Return to Sender is an equally repulsive and dreadful movie that deserves to be more than spoiled — it should be murdered, buried, and never discussed again. There is nothing the world can gain from this loathsome project except toxic ideas, its representations in baffling disgusting taste of a personal horror that deserves extreme respect from filmmakers that choose to express it. This is the story of a woman (Rosamund Pike’s Melinda) who is raped, who then emotionally connects with her rapist (Shiloh Fernandez’s William) while he’s in prison, has him think that she might want him sexually, and then when he gets out, she traps him, performs some type of surgery on him, and then murders him. With all of this in mind, please notice the title chosen for this movie.
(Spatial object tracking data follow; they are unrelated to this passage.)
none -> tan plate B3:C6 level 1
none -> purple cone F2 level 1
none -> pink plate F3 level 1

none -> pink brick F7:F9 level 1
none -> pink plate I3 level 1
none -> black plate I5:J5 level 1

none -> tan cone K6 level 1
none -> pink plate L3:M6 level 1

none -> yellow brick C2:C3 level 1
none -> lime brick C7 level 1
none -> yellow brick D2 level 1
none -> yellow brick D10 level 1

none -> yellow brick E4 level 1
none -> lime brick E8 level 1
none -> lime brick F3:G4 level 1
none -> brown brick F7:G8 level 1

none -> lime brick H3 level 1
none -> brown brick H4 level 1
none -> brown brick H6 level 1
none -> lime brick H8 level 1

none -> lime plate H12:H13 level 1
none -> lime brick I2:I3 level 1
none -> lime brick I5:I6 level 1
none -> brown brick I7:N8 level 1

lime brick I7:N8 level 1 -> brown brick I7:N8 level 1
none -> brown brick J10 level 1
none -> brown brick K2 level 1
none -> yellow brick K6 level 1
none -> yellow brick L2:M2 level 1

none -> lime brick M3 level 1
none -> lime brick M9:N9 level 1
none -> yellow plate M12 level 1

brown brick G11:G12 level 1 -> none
Rosamund Pike is the one who makes this tiny project dangerous, which would be obscure and insignificant without her star power. In her Oscar-nominated performance in David Fincher’s Gone Girl, she played a calculated, manipulative housewife who ruined men with her orchestrated rape charges, embodying the villain for a society that questions the allegations that are brought to legal attention (never mind the many more that are not); a society that dares wonder if 35 women are just looking for camera time when sharing the cover of New York Magazine, or the same to be said with the women who appeared in Kirby Dick’s documentary The Hunting Ground – all with their names, faces, and stories front and center. With Gone Girl in Pike’s rear view mirror, she plays another externally nice blonde from Missouri, who actually is a rape survivor, but is just as unquestionably villainous (once the story decides to tell us so) – she let her mother die when she was young, she poisoned her father’s beloved dog, and now she’s trapped, tortured, and murdered her assailant in her basement.
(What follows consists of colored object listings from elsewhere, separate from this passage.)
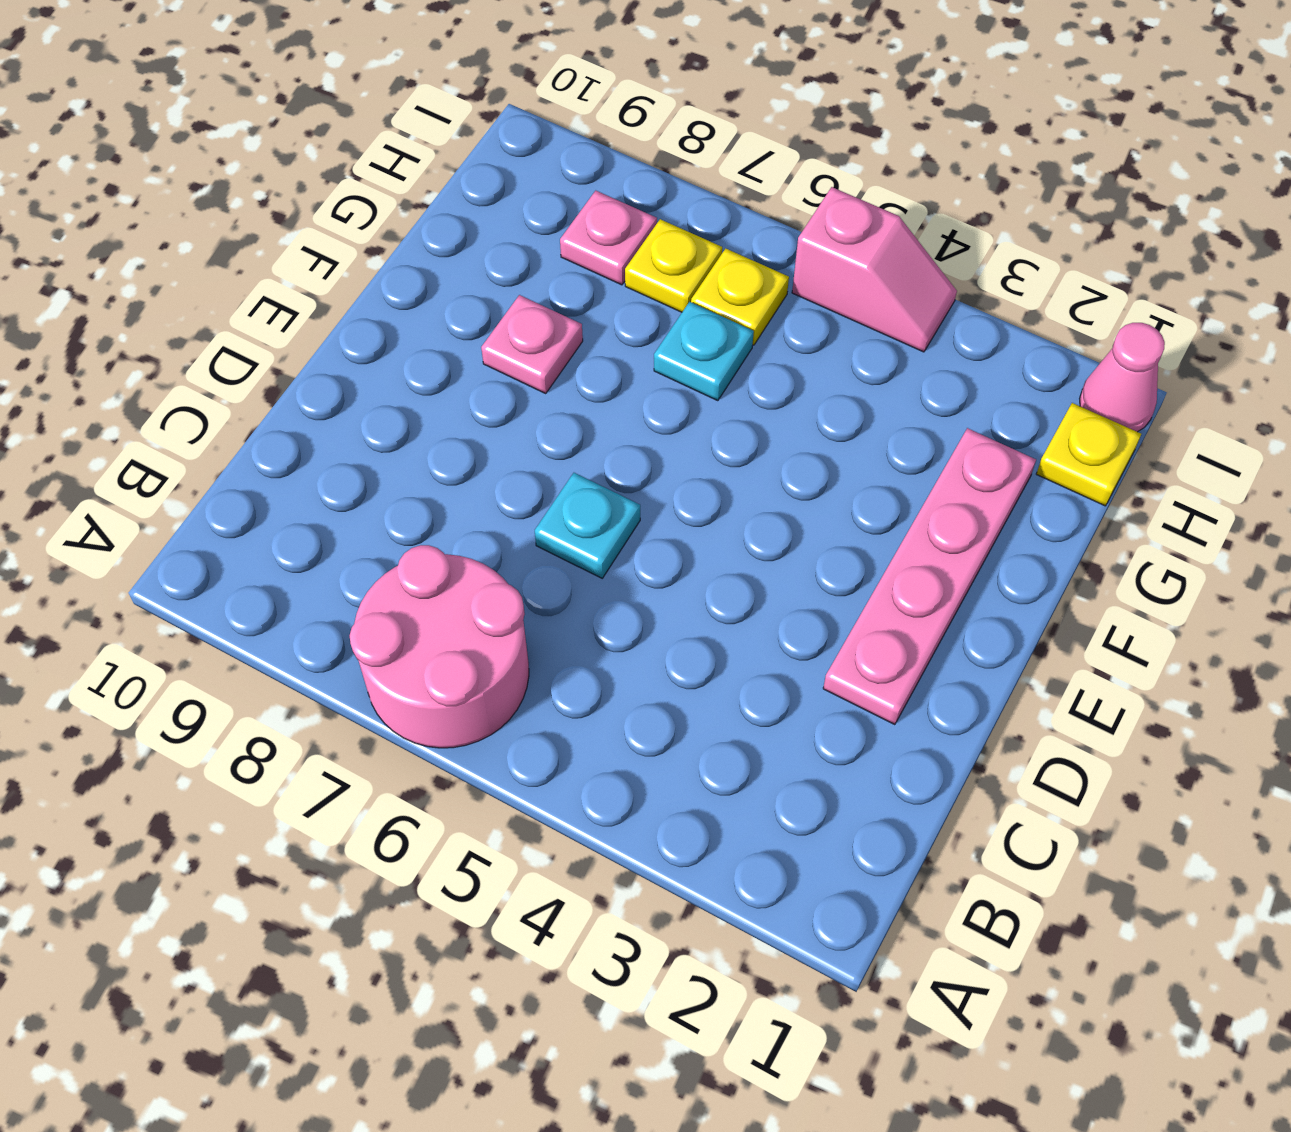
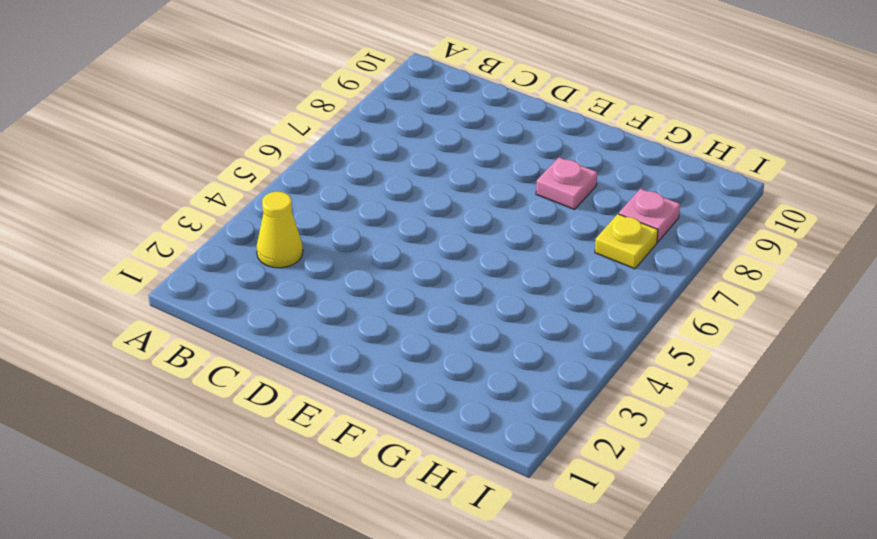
yellow cone B3 level 1 -> none
none -> pink round brick A6:B7 level 1
none -> pink plate D2:G2 level 1

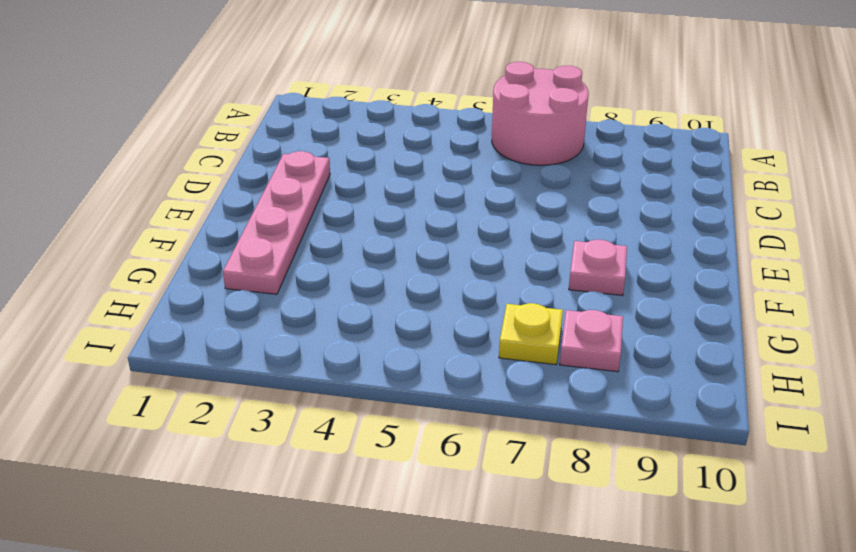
none -> cyan plate D6 level 1
none -> cyan plate G6 level 1

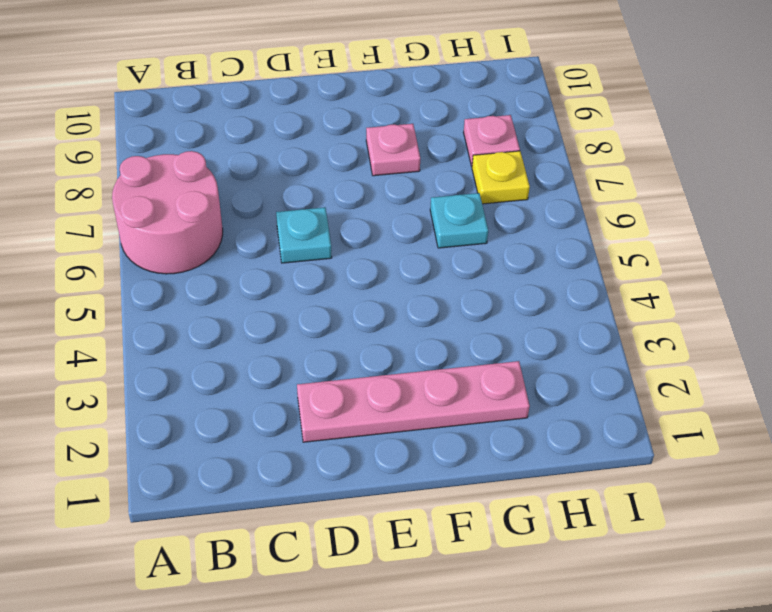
none -> yellow plate H1 level 1
none -> yellow plate H6 level 1

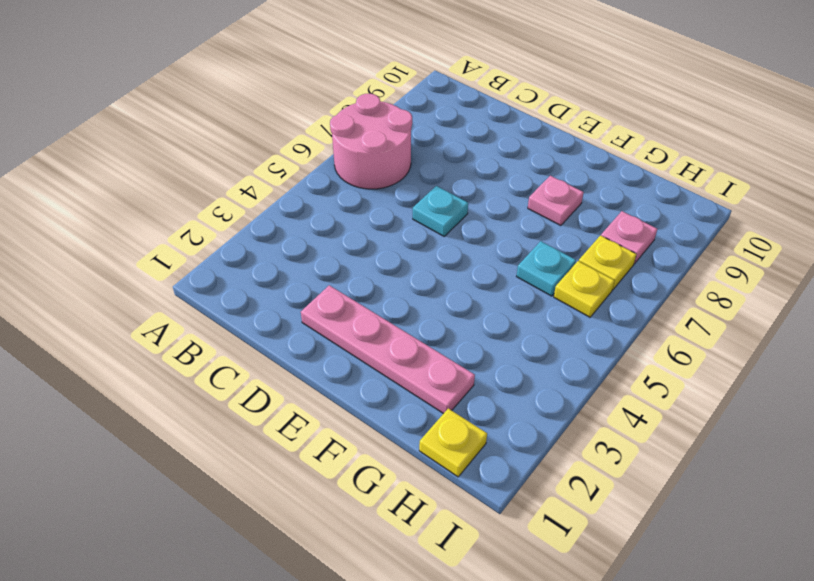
none -> pink cone I1 level 1
none -> pink slope I4:I5 level 1 top 5

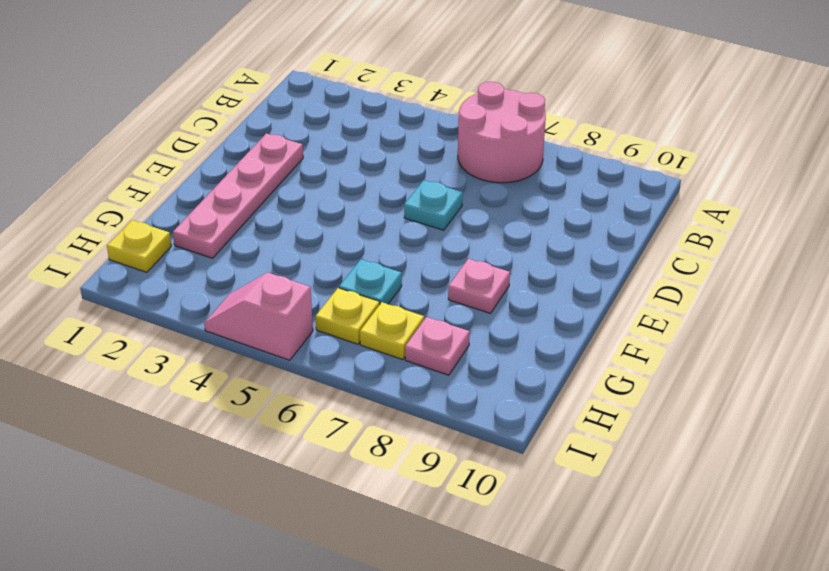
none -> pink cone I1 level 1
In this movie, honorary Men’s Rights Activist rally speaker Pike does an even worse thing than her previous “Amazing Amy” character by daring to speak for rape survivors, at first. Her character embodies these very difficult mentalities after trauma, expressing things like “Bad things happen, and you make the the best of them.” Or, “The way I see it, hating him only hurts me.” These end up being the words of someone who is lying about them, and who can’t be trusted for their own deviousness; Melinda is a character that goes far beyond the notion of simply being vengeful. She is not only getting physical revenge against her assailant, but in the process makes an unwarranted, appalling mockery of survivors.
By no coincidence, there is no moment in which this garbage renders as pleasant. Before the assault happens, the movie has dumb banter and no direction, other than that Pike’s character Melinda can perform a tracheotomy on the spot. After the assault happens, it is really hard to watch the movie treat her trauma as a rape survivor with vicious nonchalance. She can’t sell her house as she had planned, because everyone knows what happened. We also have to watch her try to play a game like “Operation” by herself, even though it’s established that the trauma of the events make her hands twitch. She can’t even put frosting on a cake without squeezing too hard, one of many moments here that is given extra dramatic attention by the sound designer.
It is not by any form pleasant to see this movie try to convince its audience that Melinda’s story could become that of a romance and/or redemption story, that she’s finding peace in emotionally connecting with her rapist. (They connect over the idea that they are fixers; she fixes people, he fixes things, as a handyman.) She is a woman who has no life outside of her job, and lies to her father (Nick Nolte) about going to therapy (when she’s going to the prison), who shows more smile and skin each time that she sees her rapist. Meanwhile, per Fernandez’s bootleg impression of a snaky Joaquin Phoenix, he is excited about seeing her, but might have something else in mind. As one can imagine, it is not enjoyable in any shape or form to wonder whether a rapist will attack again once he gets out of prison, whether its Melinda or someone else. When this script’s abhorrent war against humanity reaches its revenge climax, it is not rewarding to see an even bigger prank job on very real pain.
Because it has no intelligence to express, this disgraceful filmic enemy to basic morality functions in twists of withholding its information. Each twist of its story also doubles as the plot going to where it should not. It is withheld what she’s doing when she randomly starts writing letters, all of which get returned, until we see her sit down, and pick up a phone inside the prison. Later in the story, it is withheld what Melinda’s intentions are with getting William to come to her house after he gets out of prison, until her ultimate plan is revealed. Each twist makes this story dumber, and somehow more offensive.
The director of this film is Fouad Mikati, previously of Operation: Endgame, a profoundly forgettable shoot-‘em-up that wasted the likes of Zach Galifianakis, Adam Scott, Rob Corddry, etc. He is a troll with a movie camera who has thankfully not made any other features, but unfortunately made this one. The casting of Pike might make one curious, but if you’ve made it to the end of this review, and have not seen the film yet, hopefully you will venture past, aiming your curiosities higher than this hideous thing.
Return to Sender hits theaters and VOD on Friday, August 14th.